Specifically, prior to time point one (1), voucher management service 200 may generate voucher 210 for the data processing system, voucher 210 indicating that a first entity (e.g., manufacturer 204) has authority over the data processing system. Voucher 210 may include: (i) verification data usable to validate a root of trust for the data processing system, and (ii) at least one delegation of authority from the root of trust to the public key (e.g., associated with manufacturer 204).

The root of trust may be based on a designated private key and the verification data may include a corresponding public key for the designated private key. The designated private key may be any private key associated with manufacturer 204 (e.g., a string of numbers and/or letters known kept secret by manufacturer 204) usable for generating signatures. The corresponding public key for the designated private key may be any public key (e.g., a string of letters and/or numbers) associated with manufacturer 204 that is known publicly and is usable to verify signatures generated by the private key.

At time point one (1), the first transaction may occur. The first transaction may include, for example, a sale of the data processing system by manufacturer 204 to intermediate entity 206 (e.g., a re-seller of data processing systems, etc.). Voucher management service 200 may obtain first transaction data 214 as part of the first transaction and may store first transaction data 214 in transaction data repository 212.

First transaction data 214 may be obtained from a system managed by the first entity. In addition, first transaction data 214 may indicate a sale of the data processing system to the second entity (e.g., intermediate entity 206) from the first entity (e.g., manufacturer 204). For example, first transaction data 214 may include a sales record indicating the recipient of the data processing system (e.g., intermediate entity 206), the entity selling the data processing system (e.g., manufacturer 204), a timestamp associated with the first transaction, and/or any additional information (e.g., a public key associated with manufacturer 204, a public key associated with intermediate entity 206, etc.). The system managed by the first entity (e.g., manufacturer 204) may be a transaction management system operated by manufacturer 204 and/or any other entity associated with manufacturer 204 and responsible for recording information associated with each transaction completed by manufacturer 204.

First transaction data 214 may, therefore, indicate a change in authority over the data processing system from the first entity (e.g., manufacturer 204) to a second entity (e.g., intermediate entity 206). To indicate the change in authority, first transaction data 214 may include information regarding which permissions are delegated to intermediate entity 206 (e.g., permission to onboard, etc.).

At time point two (2) the second transaction may occur.
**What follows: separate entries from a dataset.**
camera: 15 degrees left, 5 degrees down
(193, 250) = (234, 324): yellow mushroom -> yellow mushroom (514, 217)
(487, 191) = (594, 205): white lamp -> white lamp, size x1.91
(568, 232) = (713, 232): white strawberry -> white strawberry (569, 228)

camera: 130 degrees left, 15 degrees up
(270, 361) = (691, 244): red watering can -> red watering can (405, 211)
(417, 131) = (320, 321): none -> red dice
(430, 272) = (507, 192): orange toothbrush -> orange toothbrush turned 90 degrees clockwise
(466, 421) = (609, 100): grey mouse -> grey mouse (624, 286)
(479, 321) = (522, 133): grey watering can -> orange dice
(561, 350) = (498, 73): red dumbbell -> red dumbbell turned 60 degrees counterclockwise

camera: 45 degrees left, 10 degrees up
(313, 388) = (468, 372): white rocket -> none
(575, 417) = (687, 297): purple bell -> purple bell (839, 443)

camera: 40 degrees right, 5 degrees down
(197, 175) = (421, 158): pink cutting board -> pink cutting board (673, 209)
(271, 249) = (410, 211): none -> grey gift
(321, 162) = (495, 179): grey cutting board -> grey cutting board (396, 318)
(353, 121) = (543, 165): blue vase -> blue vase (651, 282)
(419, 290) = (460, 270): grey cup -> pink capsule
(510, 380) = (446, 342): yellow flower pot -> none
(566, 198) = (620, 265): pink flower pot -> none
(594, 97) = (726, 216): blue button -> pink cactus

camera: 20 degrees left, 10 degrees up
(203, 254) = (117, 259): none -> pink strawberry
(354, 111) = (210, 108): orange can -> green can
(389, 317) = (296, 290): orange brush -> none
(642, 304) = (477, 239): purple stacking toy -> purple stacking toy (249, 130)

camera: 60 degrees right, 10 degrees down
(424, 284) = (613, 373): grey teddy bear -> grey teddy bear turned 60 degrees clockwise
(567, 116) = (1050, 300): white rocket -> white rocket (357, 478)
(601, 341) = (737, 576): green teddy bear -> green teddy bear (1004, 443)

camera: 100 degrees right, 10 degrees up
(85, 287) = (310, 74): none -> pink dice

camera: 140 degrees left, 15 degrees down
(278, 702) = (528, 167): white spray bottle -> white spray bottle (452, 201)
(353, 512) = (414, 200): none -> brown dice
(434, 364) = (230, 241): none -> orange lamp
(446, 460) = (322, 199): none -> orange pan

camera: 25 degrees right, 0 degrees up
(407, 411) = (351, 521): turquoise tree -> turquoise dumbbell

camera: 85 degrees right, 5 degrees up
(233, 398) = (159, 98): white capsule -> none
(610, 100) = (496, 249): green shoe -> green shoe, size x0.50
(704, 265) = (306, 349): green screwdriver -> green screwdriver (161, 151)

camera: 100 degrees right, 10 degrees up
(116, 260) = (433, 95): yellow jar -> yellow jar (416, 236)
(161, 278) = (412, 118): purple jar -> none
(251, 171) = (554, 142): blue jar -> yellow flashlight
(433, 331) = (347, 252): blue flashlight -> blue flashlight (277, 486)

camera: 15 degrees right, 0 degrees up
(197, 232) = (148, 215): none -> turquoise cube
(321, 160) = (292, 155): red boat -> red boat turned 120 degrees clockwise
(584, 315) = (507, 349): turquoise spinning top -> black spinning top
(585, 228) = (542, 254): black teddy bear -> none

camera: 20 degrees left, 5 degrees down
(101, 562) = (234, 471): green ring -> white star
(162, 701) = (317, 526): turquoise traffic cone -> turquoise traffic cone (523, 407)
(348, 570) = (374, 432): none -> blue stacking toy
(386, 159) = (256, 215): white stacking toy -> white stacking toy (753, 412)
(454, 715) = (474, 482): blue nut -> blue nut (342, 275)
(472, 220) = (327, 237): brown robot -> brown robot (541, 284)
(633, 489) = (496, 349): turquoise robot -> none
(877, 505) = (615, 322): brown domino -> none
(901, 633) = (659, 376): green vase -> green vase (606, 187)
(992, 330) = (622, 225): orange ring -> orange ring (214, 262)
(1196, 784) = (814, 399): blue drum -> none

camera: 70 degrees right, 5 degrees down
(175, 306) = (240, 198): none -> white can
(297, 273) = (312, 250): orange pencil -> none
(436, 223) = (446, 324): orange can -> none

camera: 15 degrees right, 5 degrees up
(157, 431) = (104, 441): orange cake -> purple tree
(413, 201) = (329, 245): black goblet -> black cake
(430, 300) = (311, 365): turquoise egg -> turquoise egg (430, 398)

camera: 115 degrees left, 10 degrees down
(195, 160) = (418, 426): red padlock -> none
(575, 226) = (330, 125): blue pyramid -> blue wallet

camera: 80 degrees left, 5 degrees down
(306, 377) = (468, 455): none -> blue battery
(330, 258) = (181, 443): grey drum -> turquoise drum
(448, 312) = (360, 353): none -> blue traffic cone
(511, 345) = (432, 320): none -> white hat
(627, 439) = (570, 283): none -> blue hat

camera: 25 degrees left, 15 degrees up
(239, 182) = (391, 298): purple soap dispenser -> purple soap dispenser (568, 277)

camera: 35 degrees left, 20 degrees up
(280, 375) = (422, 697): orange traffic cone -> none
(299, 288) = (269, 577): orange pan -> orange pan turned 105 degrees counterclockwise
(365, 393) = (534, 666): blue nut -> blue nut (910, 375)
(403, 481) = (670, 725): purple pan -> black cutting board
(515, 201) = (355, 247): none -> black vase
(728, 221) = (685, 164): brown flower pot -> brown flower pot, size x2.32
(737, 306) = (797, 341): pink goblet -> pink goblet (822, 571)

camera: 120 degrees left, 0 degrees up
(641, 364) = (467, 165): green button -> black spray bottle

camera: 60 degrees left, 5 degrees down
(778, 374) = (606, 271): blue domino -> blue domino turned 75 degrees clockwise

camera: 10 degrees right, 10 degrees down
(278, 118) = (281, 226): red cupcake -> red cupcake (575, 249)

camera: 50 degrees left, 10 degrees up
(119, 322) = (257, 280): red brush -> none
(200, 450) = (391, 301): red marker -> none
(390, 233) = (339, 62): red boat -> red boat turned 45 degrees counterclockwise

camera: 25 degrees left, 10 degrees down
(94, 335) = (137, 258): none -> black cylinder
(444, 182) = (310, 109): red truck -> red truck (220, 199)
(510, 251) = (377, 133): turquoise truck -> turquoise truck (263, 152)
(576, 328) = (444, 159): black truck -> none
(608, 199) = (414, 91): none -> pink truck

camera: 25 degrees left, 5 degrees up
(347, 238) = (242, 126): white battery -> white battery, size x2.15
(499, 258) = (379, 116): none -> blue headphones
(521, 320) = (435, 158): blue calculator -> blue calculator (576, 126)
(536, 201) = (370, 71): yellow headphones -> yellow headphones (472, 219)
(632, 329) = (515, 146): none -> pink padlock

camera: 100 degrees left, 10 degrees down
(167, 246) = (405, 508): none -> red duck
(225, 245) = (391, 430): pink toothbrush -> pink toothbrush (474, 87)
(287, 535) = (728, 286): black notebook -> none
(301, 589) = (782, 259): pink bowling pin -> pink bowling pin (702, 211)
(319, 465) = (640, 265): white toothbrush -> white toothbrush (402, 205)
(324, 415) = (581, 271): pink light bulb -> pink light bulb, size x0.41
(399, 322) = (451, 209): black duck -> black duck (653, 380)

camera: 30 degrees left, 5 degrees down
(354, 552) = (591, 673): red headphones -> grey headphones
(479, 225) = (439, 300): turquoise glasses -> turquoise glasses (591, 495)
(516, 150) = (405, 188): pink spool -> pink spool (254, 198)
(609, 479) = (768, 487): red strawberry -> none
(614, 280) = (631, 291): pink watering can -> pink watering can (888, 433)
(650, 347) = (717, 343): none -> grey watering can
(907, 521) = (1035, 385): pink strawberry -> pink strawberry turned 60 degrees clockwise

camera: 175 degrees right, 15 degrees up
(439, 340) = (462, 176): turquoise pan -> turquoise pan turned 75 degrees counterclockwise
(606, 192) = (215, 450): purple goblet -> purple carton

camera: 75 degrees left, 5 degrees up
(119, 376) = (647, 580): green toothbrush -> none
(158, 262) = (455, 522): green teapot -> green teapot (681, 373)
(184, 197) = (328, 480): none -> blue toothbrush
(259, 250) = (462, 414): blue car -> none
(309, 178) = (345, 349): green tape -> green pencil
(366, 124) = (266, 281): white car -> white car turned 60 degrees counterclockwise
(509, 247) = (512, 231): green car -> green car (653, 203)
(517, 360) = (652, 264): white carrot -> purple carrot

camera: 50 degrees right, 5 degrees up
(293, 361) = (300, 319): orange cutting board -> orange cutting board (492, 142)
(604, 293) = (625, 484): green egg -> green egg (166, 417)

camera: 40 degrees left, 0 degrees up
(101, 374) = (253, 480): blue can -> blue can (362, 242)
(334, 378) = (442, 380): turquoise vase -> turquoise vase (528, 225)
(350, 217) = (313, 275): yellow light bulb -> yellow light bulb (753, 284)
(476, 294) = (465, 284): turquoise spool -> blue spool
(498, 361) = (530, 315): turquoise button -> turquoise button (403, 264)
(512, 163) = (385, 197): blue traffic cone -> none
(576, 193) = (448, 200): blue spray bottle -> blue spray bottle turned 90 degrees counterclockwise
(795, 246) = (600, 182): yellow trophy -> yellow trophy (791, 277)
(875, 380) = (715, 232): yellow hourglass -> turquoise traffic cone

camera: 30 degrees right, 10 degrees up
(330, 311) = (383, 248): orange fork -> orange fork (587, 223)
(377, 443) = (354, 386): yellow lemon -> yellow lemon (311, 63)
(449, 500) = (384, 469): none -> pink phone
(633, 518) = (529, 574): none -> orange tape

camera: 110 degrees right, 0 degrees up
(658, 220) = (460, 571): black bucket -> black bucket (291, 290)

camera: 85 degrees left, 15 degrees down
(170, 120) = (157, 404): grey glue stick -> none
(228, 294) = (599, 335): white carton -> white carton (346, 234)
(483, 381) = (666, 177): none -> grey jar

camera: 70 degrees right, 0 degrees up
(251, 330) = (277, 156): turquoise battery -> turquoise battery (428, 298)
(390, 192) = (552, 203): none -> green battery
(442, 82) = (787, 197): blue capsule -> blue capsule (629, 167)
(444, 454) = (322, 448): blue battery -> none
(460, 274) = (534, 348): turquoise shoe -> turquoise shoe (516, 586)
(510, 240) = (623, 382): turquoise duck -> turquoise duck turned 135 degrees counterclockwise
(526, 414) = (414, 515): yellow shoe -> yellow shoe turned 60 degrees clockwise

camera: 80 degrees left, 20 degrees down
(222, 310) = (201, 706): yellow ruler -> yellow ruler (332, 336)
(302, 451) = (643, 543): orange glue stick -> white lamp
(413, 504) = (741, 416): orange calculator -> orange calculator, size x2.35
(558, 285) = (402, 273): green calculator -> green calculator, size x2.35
The second transaction may include: (i) sale of the data processing system from intermediate entity 206 to another intermediate entity (not shown), and/or (ii) sale of the data processing system from intermediate entity 206 to customer 208 (e.g., a third entity). Customer 208 may not be an intermediate entity and may not intend to re-sell the data processing system.

The second transaction may be signified by voucher management service 200 obtaining second transaction data from transaction management system 202 and storing the second transaction data as second transaction data 216 in transaction data repository 212. Second transaction data 216 may indicate a change in authority over the data processing system from the second entity (e.g., intermediate entity 206) to a third entity (e.g., customer 208). In addition, the second transaction data may be obtained from a second system managed by the second entity. The second system may be, for example, transaction management system 202 managed by intermediate entity 206. Transaction management system 202 may be a data processing system responsible for obtaining records of transactions completed by intermediate entity 206 and providing transaction data to voucher management service 200 following completion of any of the transactions.

Similar to first transaction data 214, second transaction data 216 may include a sales record indicating the recipient of the data processing system (e.g., customer 208), the entity selling the data processing system (e.g., intermediate entity 206), a timestamp associated with the first transaction, and/or any additional information (e.g., a public key associated with intermediate entity 206, a public key associated with customer 208, etc.). Second transaction data 216 may include a list of permissions being granted to customer 208 (e.g., permission to onboard the data processing system, etc.).

In response to obtaining second transaction data 216, voucher management service 200 may update voucher 210 to obtain final voucher 218 at time point three (3). Final voucher 218 may indicate a final entity with authority over the data processing system. Final voucher 218 may include, for example, one or more certificates. Each certificate of the one or more certificates may include: (i) a delegation statement, (ii) a public key for an entity to which authority is being delegated, (iii) a signature generated with a private key for the entity delegating the authority, and/or (iv) other information.

In a first example, final voucher 218 may include a certificate, the certificate indicating a transfer of authority from the first entity (e.g., manufacturer 204) to the final entity (e.g., customer 208). In this first example, the certificate does not include information related to intermediate entity 206. The certificate may include: (i) a delegation statement, (ii) a public key for the final entity, (iii) a signature generated with a private key for the first entity, and/or (iv) other information.

The delegation statement may indicate which privileges are being delegated to the final entity. For example, the delegation of authority may indicate that all authority to manage, onboard, and/or otherwise modify the data processing system is being delegated to the final entity. The final entity may be, for example, a customer (e.g., customer 208) purchasing the data processing system to perform computer-implemented services using the data processing system.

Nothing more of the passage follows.